Ja też zawsze wychodziłem z domu, kiedy żona szorowałą podłogę.
>>>> cofnięcie oznacza przegraną mentalnie
>>>> emocjonalnie i po prostu wariactwo z zupełnej alienacji.
>>> Cofnięcie? - to powrót, a nie cofnięcie. Wielki come back kobiecej
>>> roli dla rodziny i w domu. To właśnie jest słuszne.
>>> Praca kobiet jest zbyt kosztowna pod każdym względem - ekonomicznym,
>>> społecznym, moralnym.
>> Więc ten garb zgorzkniałości to z poprzedniego życia? :)

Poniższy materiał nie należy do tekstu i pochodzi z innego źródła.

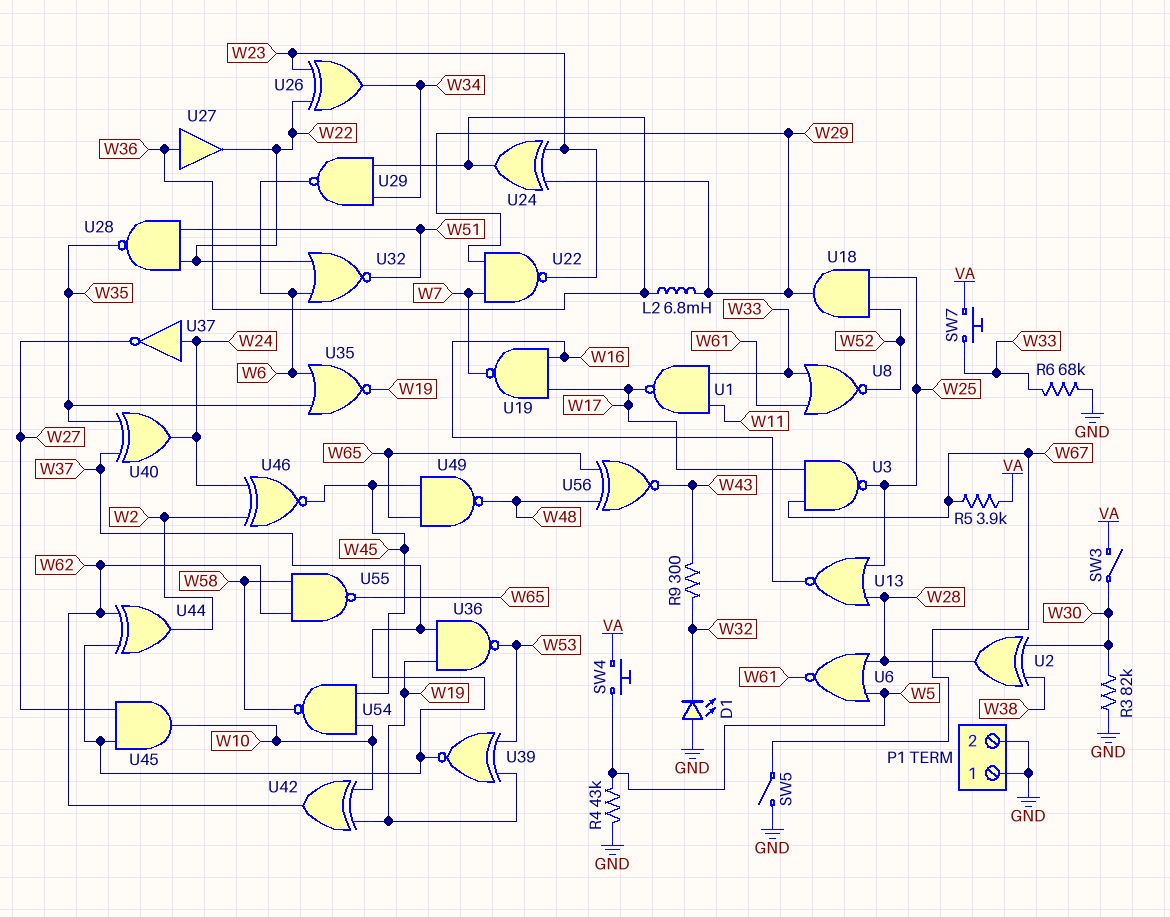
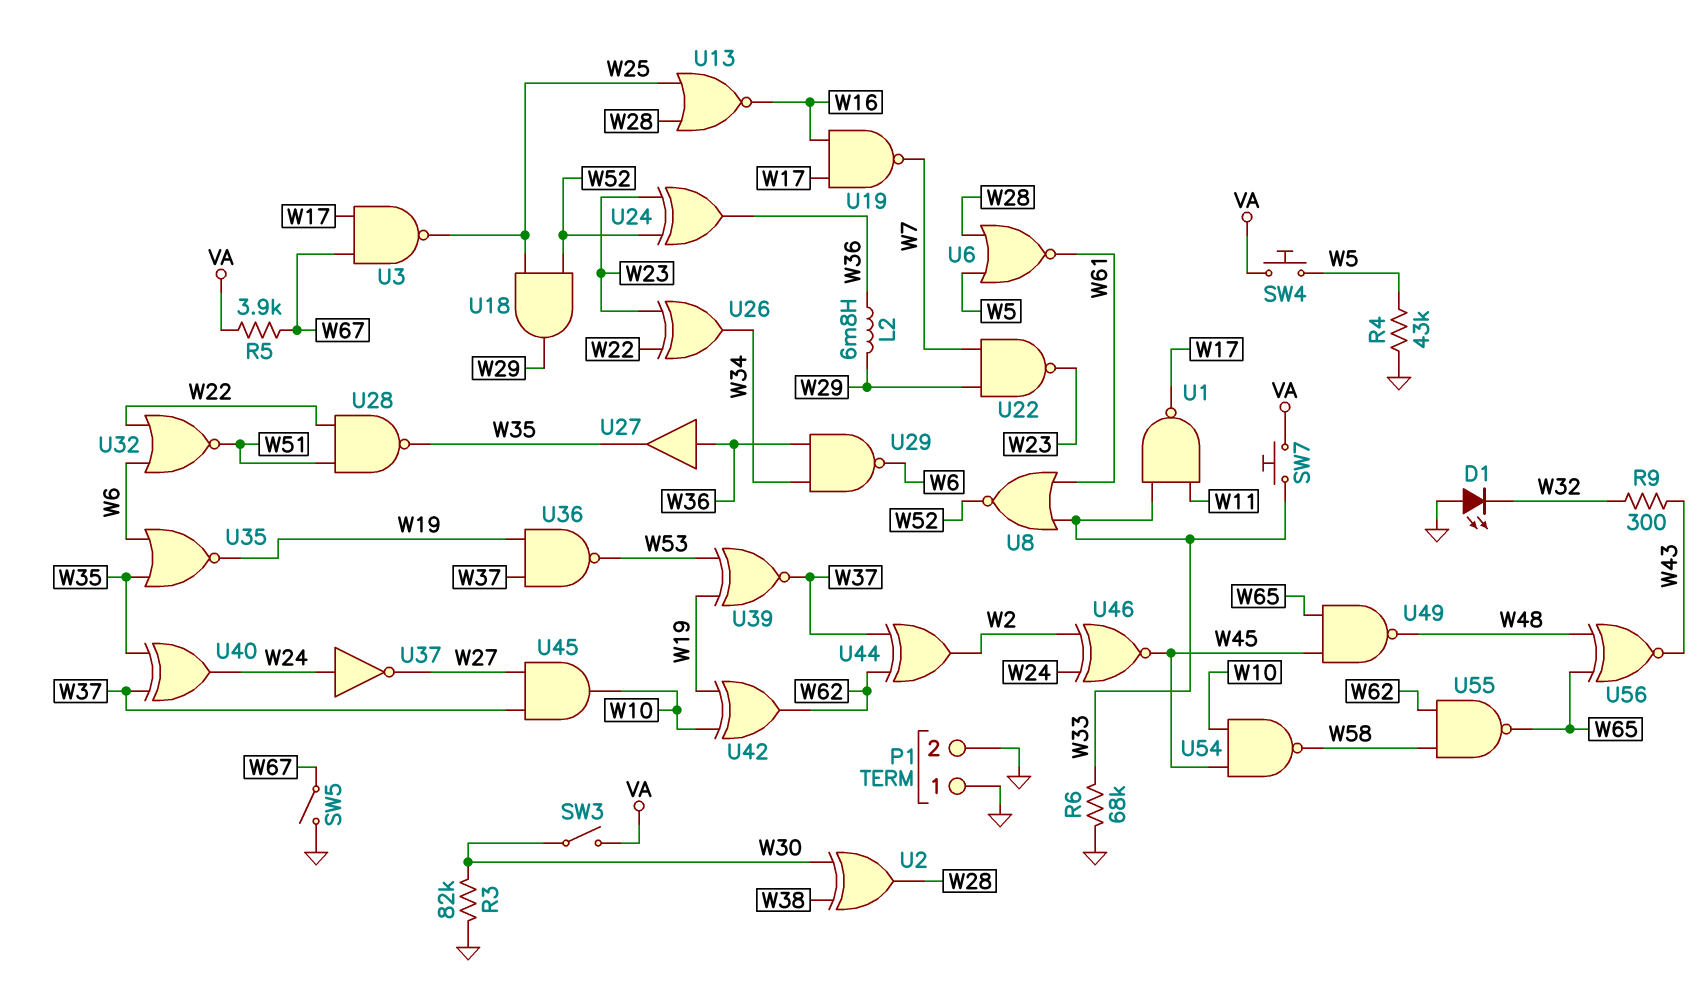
U24: XOR (in W23, in W29, out W36) -> XOR (in W23, in W52, out W36)
U27: buffer (in W36, out W22) -> buffer (in W36, out W35)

> Garb zgorzkniałości widzę na jedynie u Ciebie, skoro nie wyobrażasz
> sobie nawet, że to, co piszę o sobie, może być choćby tylko w marnej
> części prawdą.
> To wiele mówi o Twoich realiach. Jak to się mówi - ślepemu o kolorach
> prawię...
> Oczywistości o bezsensie pracy zawodowej kobiet, jak każdy światły i
> wolny człowiek, wzięłam pod uwagę w moim JEDYNYM życiu i dlatego póki
> był czas na zmiany, zmieniłam, co mogłam - NIE PRACUJĘ. Mam swoją
> wybraną rolę w życiu do spełnienia, nie narzuconą. Zrobiłam to, bo
> życie mam tylko jedno - reinkarnacja to nie moja wiara :->
> Może Ty w swoim następnym to wszystko zrozumiesz. Nie będziesz wtedy
> musiał szukać wrażeń w tej tam... literaturce, na przykład. Będziesz
> mial uniesienia na własność, bezpośrednio.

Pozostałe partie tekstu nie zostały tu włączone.